For the flow cytometry study, 30 wildtype B6SJL (15 male and 15 female) were used. Serial blood samples were collected on postnatal days 30, 50, 75, 105, and 120. The selected ages correspond to various development milestones in mice. The tails of the mice were exposed to an infrared light for 5 min to dilate the veins. The tail skin was disinfected with alcohol, and blood was collected by puncturing one of the lateral tail veins by using a 25-gauge needle and collecting the blood into capillary tubes containing EDTA (Microvette CB 300, Sarstedt, Nümbrecht, Germany). The amount of blood collected ranged between 20 and 100 µL. For identification of HSC, samples were stained with antibodies to CD3 (clone 17A2), CD45R (B220), CD11b (m1/70) TER119, and LyG6/Gr1 (RB6-C5) (Mouse Hematopoietic Lineage eFluor 450 Cocktail, eBioscience, San Diego, CA), Ly6A/E (Sca1; PE-conjugated, eBioscience), and CD117 (c-kit) (APC-conjugated, eBioscience). To differentiate CMP from CLP, samples were stained with PE–Cy7-conjugated antiCD127 (IL7RA) antibody (BD Biosciences, Franklin Lakes, NJ). Erythrocytes were lysed, and samples were analyzed by flow cytometry (Gallios Flow Cytometer, Beckman Coulter, Brea, CA); resulting data were analyzed by using Kaluza Flow Analysis Software (Beckman Coulter) and exported to a spreadsheet (Excel, Microsoft, Redmond, WA). Compensation controls were run for each antibody to correct spectral overlap.

Real-time PCR analysis.

For real-time PCR analysis, 8 wildtype B6SJL mice (4 male and 4 female) per time point (age, 30, 50, 75, 105, and 120 d) were euthanized by CO₂ anesthesia, and blood obtained by cardiocentesis was collected into 2-mL EDTA tubes. Total RNA was extracted (Purelink Total RNA Blood Purification Kit, Invitrogen, Life Technologies; Waltham, MA) from each sample, treated with DNAse (Turbo DNA-free Kit, Ambion, Life Technologies, Waltham, MA) to eliminate genomic DNA, and reverse-transcribed (SuperScript First-Strand Synthesis System kit, Invitrogen). Probes for Ly6a(Sca1) (catalog no. m00726565_s1), Slamf1 (Mm00443316_m1), Ikzf1 (Mm01187882_m1), and Cebpa (Mm00514283_s1) were obtained from Applied Biosystems (Life Technologies, Foster City, CA). The endogenous gene Gapdh (Mm03302249_g1; probe from Applied Biosystems) was used to normalize the data.

Statistics.

Data were analyzed by using SPSS Statistics version 19.0 (IBM, Armonk, NY). Changes in gene expression and cell frequencies throughout the animal development were assessed by using repeated-measures ANOVA after checking the normality assumption by using the Kolmogórov–Smirnov test, and the corresponding Bonferroni posthoc test was used to analyze specific differences between the time points. The data are presented as mean ± SEM (error bars). A Pvalue less than 0.05 was used to define statistical significance.

Results

HSPC profiles at various stages of sexual maturity in mice.

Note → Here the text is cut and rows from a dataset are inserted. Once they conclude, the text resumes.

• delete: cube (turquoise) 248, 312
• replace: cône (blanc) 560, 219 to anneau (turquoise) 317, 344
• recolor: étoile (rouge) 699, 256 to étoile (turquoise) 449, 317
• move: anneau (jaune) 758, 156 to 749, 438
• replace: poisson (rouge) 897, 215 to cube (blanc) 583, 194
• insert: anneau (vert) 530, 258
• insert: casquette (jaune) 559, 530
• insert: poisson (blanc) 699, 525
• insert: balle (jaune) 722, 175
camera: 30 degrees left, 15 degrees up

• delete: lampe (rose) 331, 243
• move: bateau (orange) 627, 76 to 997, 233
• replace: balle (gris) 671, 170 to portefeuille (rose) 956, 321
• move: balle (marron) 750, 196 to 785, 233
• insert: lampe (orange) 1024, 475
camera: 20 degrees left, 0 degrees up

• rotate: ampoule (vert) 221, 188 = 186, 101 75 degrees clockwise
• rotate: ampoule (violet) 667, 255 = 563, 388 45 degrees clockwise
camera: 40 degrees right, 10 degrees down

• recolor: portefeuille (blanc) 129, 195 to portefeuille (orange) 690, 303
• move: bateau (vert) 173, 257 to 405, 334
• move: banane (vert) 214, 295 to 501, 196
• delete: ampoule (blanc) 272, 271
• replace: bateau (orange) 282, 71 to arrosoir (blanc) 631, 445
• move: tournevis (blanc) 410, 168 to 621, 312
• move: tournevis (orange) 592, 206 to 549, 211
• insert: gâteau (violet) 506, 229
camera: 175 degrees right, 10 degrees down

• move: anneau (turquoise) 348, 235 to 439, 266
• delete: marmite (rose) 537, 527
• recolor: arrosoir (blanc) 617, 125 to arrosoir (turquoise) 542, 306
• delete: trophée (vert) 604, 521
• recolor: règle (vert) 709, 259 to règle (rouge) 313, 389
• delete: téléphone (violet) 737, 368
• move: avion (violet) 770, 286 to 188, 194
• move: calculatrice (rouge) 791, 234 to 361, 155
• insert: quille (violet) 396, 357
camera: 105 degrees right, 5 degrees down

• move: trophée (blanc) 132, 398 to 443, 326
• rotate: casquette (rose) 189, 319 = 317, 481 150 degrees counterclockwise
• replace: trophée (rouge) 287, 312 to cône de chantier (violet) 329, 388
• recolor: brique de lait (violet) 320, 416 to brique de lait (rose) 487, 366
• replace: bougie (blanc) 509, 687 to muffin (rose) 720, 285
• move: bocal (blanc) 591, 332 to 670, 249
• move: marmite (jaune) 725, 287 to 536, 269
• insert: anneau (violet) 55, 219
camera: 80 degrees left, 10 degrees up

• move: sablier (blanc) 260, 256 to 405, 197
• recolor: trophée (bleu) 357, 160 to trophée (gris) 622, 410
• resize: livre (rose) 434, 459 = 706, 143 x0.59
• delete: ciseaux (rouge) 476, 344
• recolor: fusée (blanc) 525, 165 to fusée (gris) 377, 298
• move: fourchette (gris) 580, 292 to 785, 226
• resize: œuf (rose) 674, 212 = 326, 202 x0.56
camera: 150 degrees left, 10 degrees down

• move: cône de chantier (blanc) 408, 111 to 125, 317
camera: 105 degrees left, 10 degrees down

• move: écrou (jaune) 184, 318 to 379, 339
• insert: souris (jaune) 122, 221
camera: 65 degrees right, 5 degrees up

Our first step was to use flow cytometry to study HSC, CLP, and CMP profiles in serial blood samples obtained from immature (postnatal days 30 and 50) and mature (days 75, 105, and 120) mice; sexual maturity in laboratory mice is considered to between days 45 to 60.¹⁸ Flow cytometry results revealed that most of the differences were set between the immature and the mature stages of mice development (Figure 2). HSC frequencies at days 30 and 50 (which did not differ from each other) both were greater than those at each later time point (Bonferroni P < 0.001 for all cases; Figure 2 A). Differences in CLP frequencies were similar in magnitude but showed the opposite relationship, as CLP percentages were lower at 30 and 50 d and dramatically increased at 75 d followed by a gradual decrease over later time points (Bonferroni Pbetween days 30 and 75, P < 0.05; between days 30 and 120, 50 and 75, and 50 and 105: P < 0.001; Figure 2 B). For CMP, the inflection point occurred at day 75 and was therefore slightly delayed relative to those of HSC and CLP (day 50; Bonferroni Pbetween days 50 and 120, P < 0.01; between days 30 and 105, 30 and 120, and 50 and 105: P < 0.001; Figure 2 C).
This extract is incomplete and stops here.